Posted by: Ben Hodgson | December 29, 2012 at 03:50 AM
Hey guys this is great, but you are still missing one key, critical need. I need for you to 302 redirect on what would otherwise be 404 errors to a URL of my choosing with the not found URL passed as a query parameter. Doing that could really open up what we could do with this static sites. Please...
Posted by: Mikeschinkel | December 29, 2012 at 05:13 AM
Would be good to address the billing issue for redirects:
Reposting from https://news.ycombinator.com/item?id=4981645:
>> These 301 redirects seem to be billed as: "WebsiteGetObject,Requests-Tier2", which I believe is $0.01 per 10,000 (not including bandwidth, and with no decrease in price for large scale). I mean, its nice that its hosted in the cloud and all, but billing at the same rate as a much more complex S3 GET request (or "GetObject,Requests-Tier2") seems much too expensive (although I can imagine that if you have only a small number of requests; if you have any other server on which you can host the 301 redirect, you can do so with a marginal cost near 0, even at a load of many millions of redirects per day.
Posted by: anon | December 31, 2012 at 12:25 AM
When I try to create a CNAME record and set the value to the S3 website endpoint for the first bucket, I get the following:
RRSet of type CNAME with DNS name mydomain.com. is not permitted at apex in zone mydomain.com.
Posted by: Casey Dexter | December 31, 2012 at 08:01 AM
Casey,
The CNAME record can be set on a subdomain of your domain, such as "www.mydomain.com" or "home.mydomain.com". CNAME records cannot be set on the zone apex, which would be "mydomain.com". In Route 53, that's what the Alias record is for; it's also the step that Jeff is showing in step 3 in this blog post.
Xing,
Amazon Web Services
Posted by: Xing Quan | December 31, 2012 at 10:20 AM
Mikeschinkel,
You can set your own redirection rule to accomplish that type of redirection. In the console, try the following XML code for your redirection rule. This will 302 redirect all 404 errors to a hostname of your choosing and keep the query string intact.
http://media.amazonwebservices.com/blog/s3_redirect_example.xml
Posted by: Xing Quan | December 31, 2012 at 12:10 PM
can you set this up as a cookie-less domain for static content similar too http://cdn.sstatic.net/ also is on a cdn ?
Posted by: Sjehutch | January 01, 2013 at 05:34 PM
So what happens when someone is "squatting" on a bucket name that matches _your_ domain name? It's already happened, see: http://threads2.scripting.com/2013/january/aFunnyThingHappened
Posted by: Adam | January 10, 2013 at 01:08 PM
(Hi Mike!)
I recently discovered that the redirect policies in the static website Routing Rules section is limited to 20 Routes. This is the only type of redirect that can handle URLs with query strings.

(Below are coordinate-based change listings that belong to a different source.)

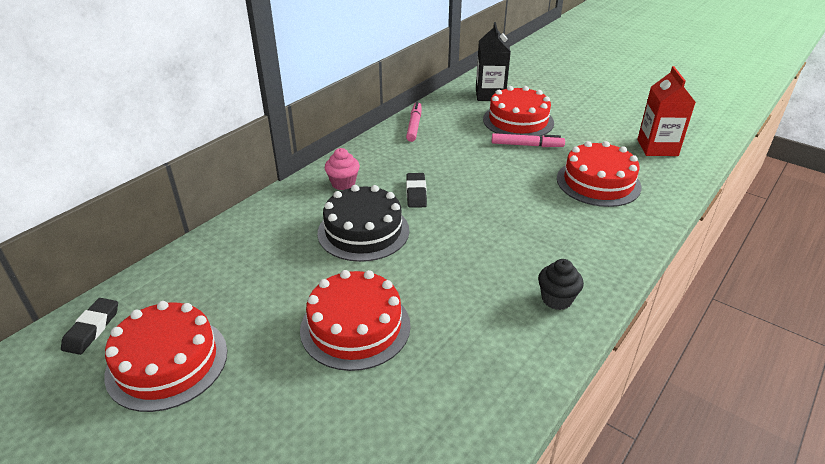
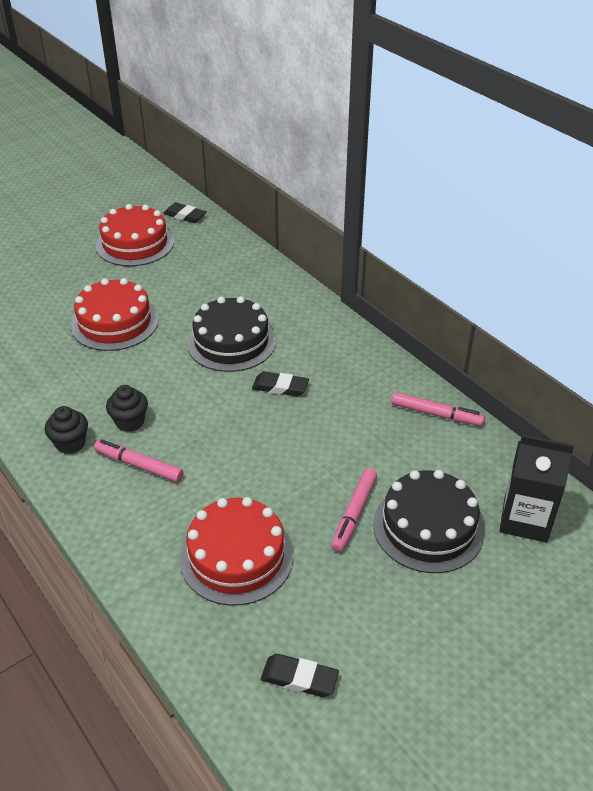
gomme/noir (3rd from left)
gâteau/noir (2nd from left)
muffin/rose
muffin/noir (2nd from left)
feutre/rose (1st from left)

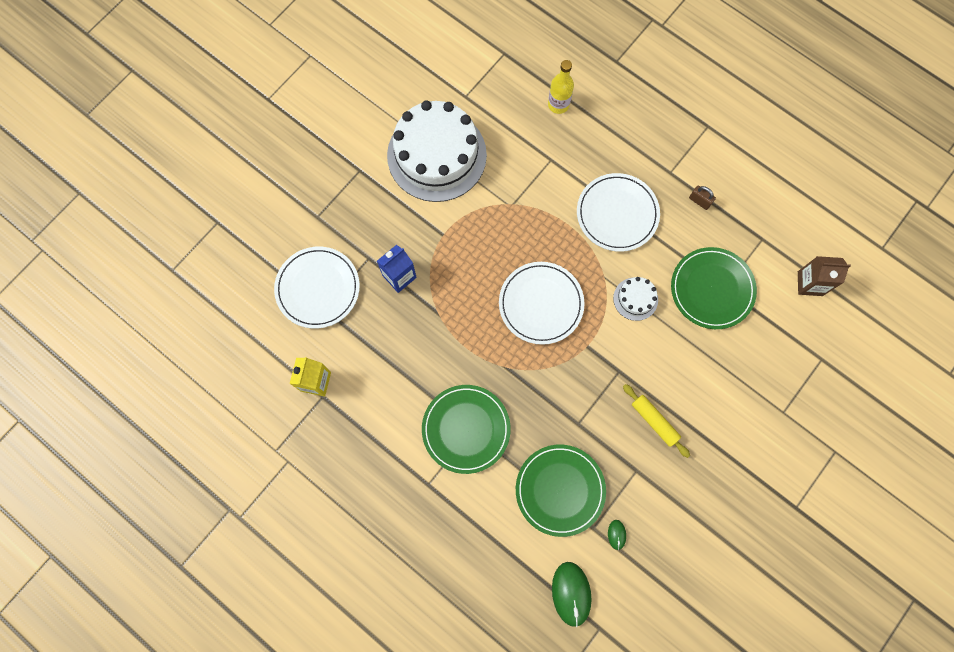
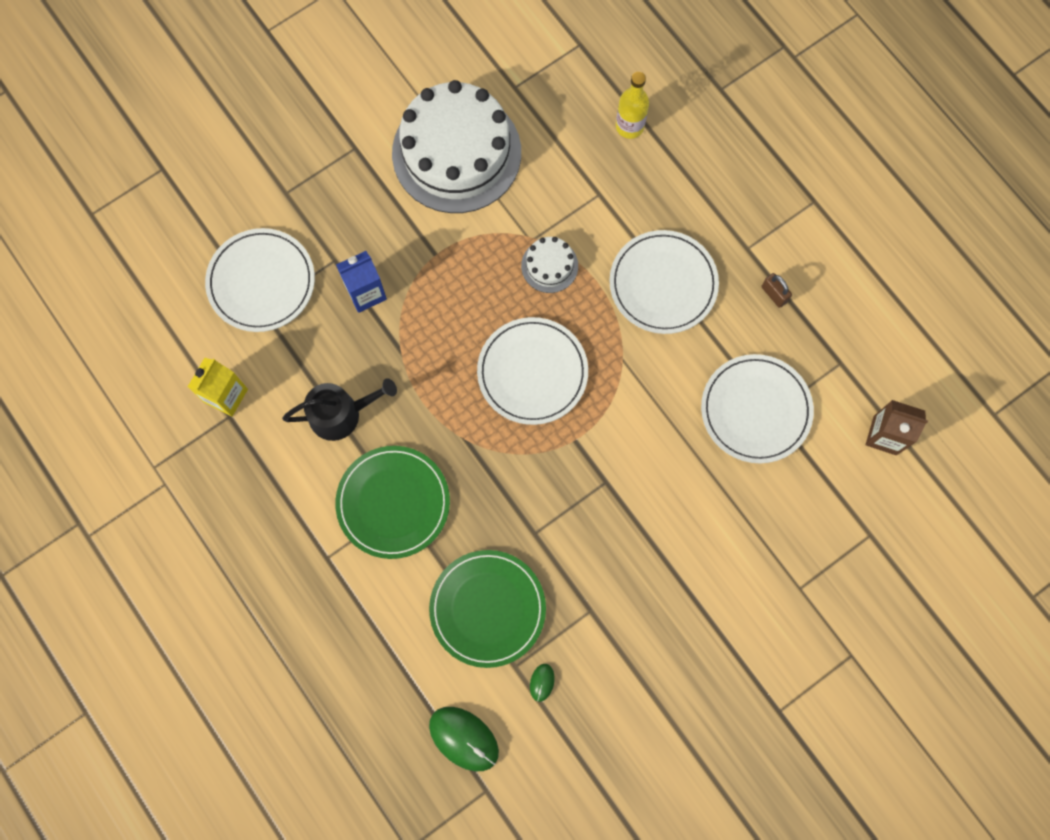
assiette/blanc (4th from left)
gâteau/blanc (2nd from left)
rouleau à pâtisserie/jaune
souris/vert (1st from left)
arrosoir/noir

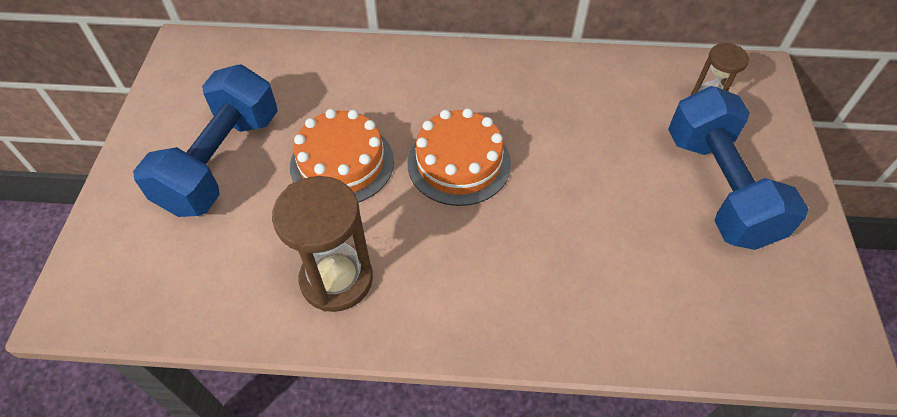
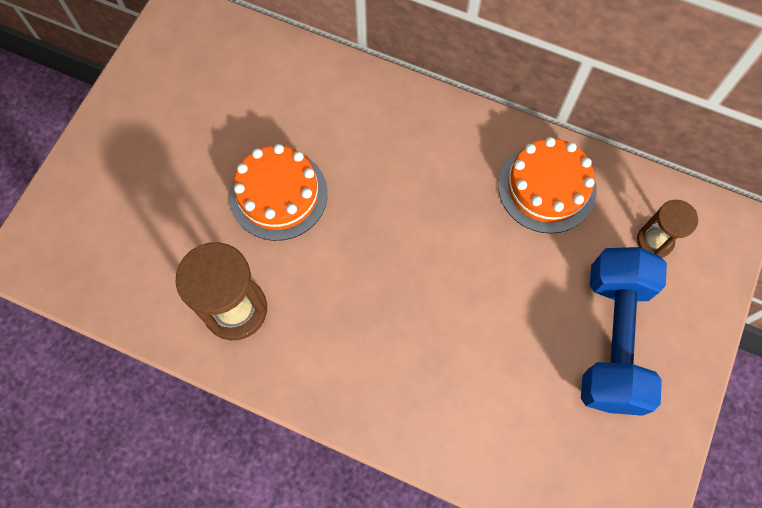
haltère/bleu (1st from left in the first image)
gâteau/orange (2nd from left)

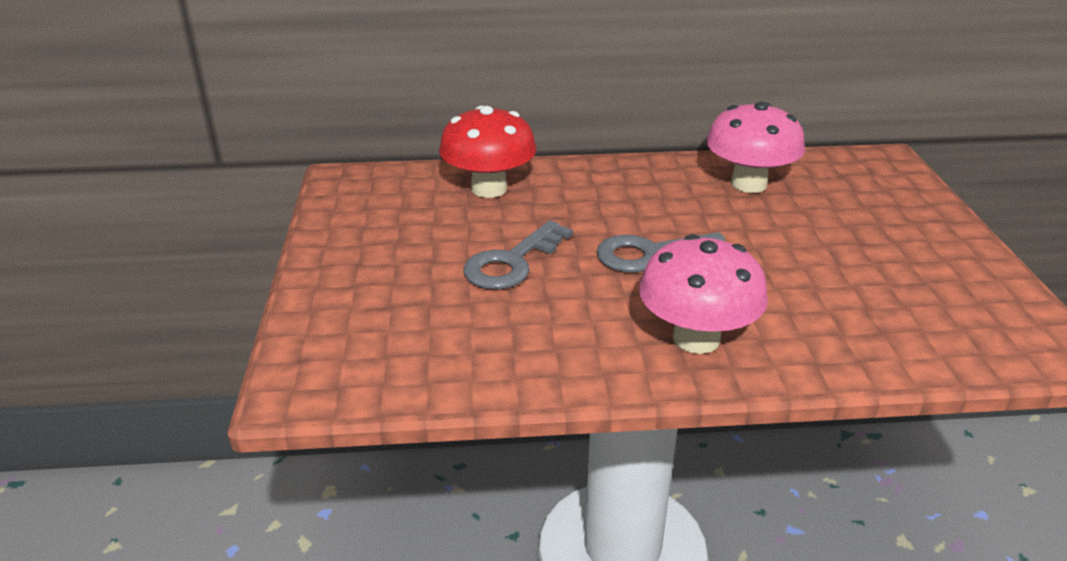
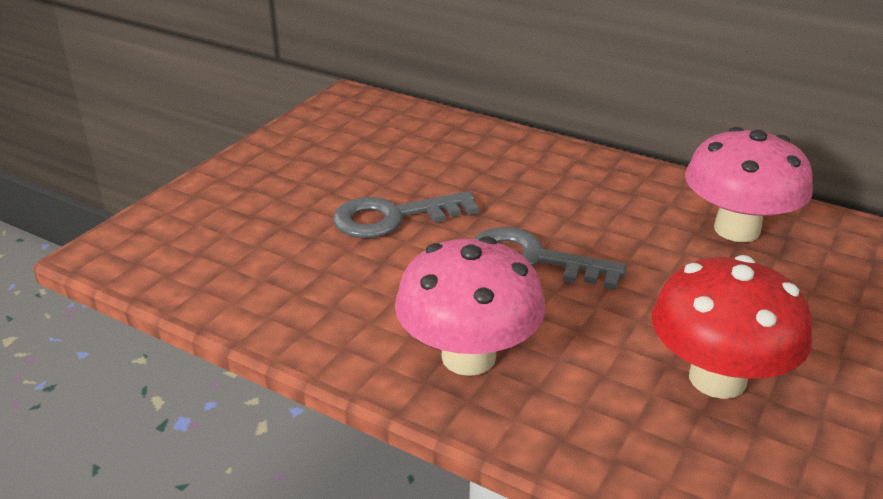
champignon/rouge

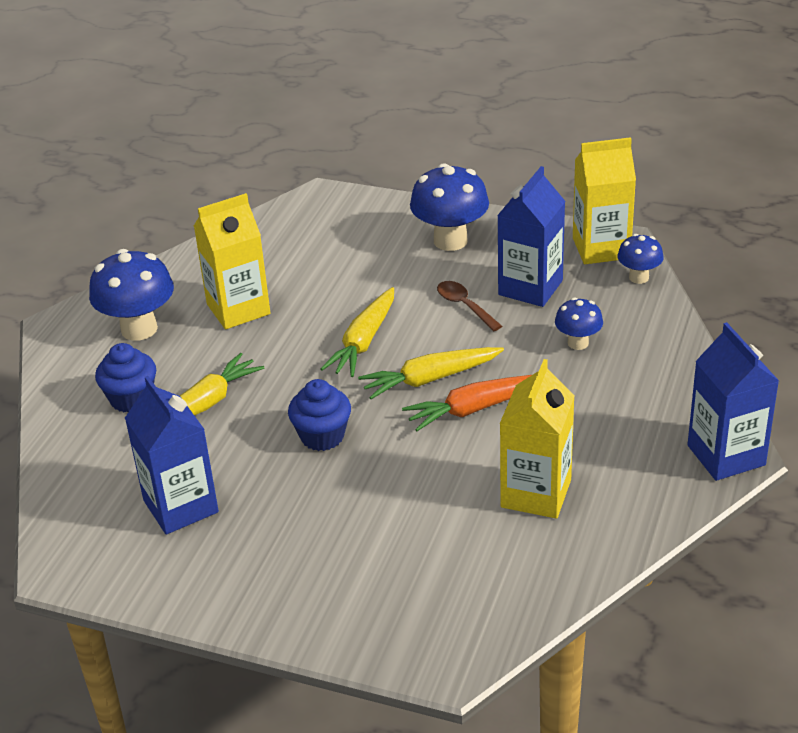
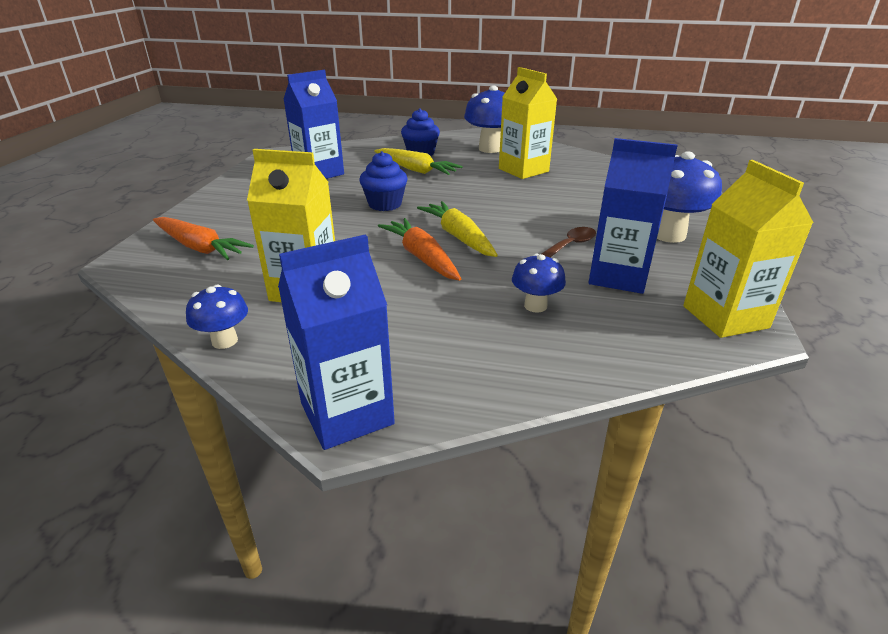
champignon/bleu (1st from left)
carotte/jaune (2nd from left in the first image)
carotte/orange (1st from left)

So if I'm moving a Wordpress blog over and it had URLs of the form "host/?p=4" I could create a Route to redirect that to an Object. But you can only have 20 of those. I need about 420 of them. Anyone have any suggestions for how to deal with that?
Posted by: Michael Mealling | January 15, 2013 at 05:53 AM
Hi @Xing Quan - Thanks much for the comments. That's perfect for my needs!
@Micahel Mealling Bummer, hope they can open it up for your.
Posted by: Mike Schinkel | January 15, 2013 at 09:37 AM
Hi Xing Quan,
Thanks so much for your answer. I am trying to do what you suggest but I keep getting "NoSuchKey".
Here's a Gist showing what I am trying:
- https://gist.github.com/4540606
Posted by: Mike Schinkel | January 15, 2013 at 10:16 AM
Michael Mealling,
Thanks for your feedback on increasing the rule limit for our redirection rules feature. For your use case, you can also consider using our object-level redirect feature. You can read more about it here: http://docs.aws.amazon.com/AmazonS3/latest/dev/how-to-page-redirect.html. You can also see Jeff's blog post on it: http://aws.typepad.com/aws/2012/10/amazon-s3-support-for-website-redirects.html
Using this method, there is no limit on the amount of redirects you can configure.
Xing,
Amazon Web Services
Posted by: Xing Quan | January 15, 2013 at 02:31 PM
I set this up successfully for a .com domain, but can't get it to work for a .io domain. Specifically, I get no host records when doing a query for it. Is there something incompatible about those .io domains?